I'm not surprised you've been prescribed prednisone. Yes, it has those side effects, but they're temporary. It will probably work like magic to calm things down and break the cycle of the stress caused by the condition making the condition worse. My mother was on it for 40 years for rheumatoid arthritis. It kept her moving. Be sure you follow the easing-off directions. The worst thing you can do is stop prednisone cold turkey. Couselling sounds like a fine idea. I'm a big fan of it. Keep us posted, Andrew.

Sorry you are having to cope with this Andrew. 

From experience re the Prednisone,

I am on a course of it now. I have Lichen Planus, a close cousin to LS and in the usual ladies region and now involving mouth, scalp and skin. The usual steroid cream did not work for me so I am prescribed a much less potent cream and while we wait to see how it settles down (my dermatologist and I) she prescribed me Prednisone.  Commenced with 40 mgms. I won't go into the side effects, you know them, and many things influence them. For one thing, I am much older than you and have other medical conditions. So it's relative. But you won't be stopping them cold after four weeks, I can guarantee that!

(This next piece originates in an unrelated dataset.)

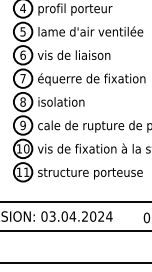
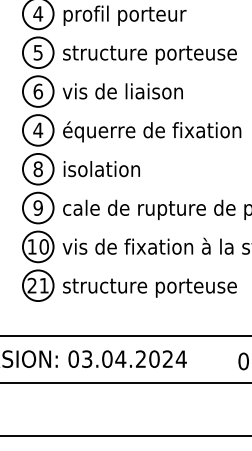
text: (90, 32) -> (150, 53), lame d'air ventilée -> structure porteuse
text: (23, 78) -> (38, 130), 7 -> 4
text: (18, 171) -> (30, 284), 11 -> 21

30 mgms is a very large dose and you will feel no pain and be comfortable on them. But Prednisone must be tapered very gradually from the body or the side effects from the stopping cold will be more dire than the drug itself.

 Talk to your doctor, who you maybe misunderstood?

I started Prednisone in late November and my tapering has taken to the present time to 4 mgms daily, and I have another two months to taper down to nothing. 

Yes, I too have depression and ongoing counselling, which is helpful. It's been over a year for me, though initially diagnosed with LS I was finally given LP as a final diagnosis in November.  Same difference. It still sucks. 

It's a long road Andrew, and we all know it on this forum.  Glad you're going the counselling route. Stress exacerbates everything.

How  are you doing with your cutting out sugar? Did you try any other dietary restrictions or eliminations? Nil sugar helped me I really believe.

Good luck with it all.

I am sorry to hear that Andrew.  It does sound as though you probably need to 'bring out the big guns'  which should knock it back.  I do hope you are continuing to cut out the sugar, as that is important, and so hopefully you may be in a better place with this disease in a months time, and the counselling should help too. 

So sorry to hear about that, I too have been having counselling due to severe anxiety and slight depression that was triggered by this condition. It's a good idea to try and sort that out and in turn reducing stress may help your condition slightly.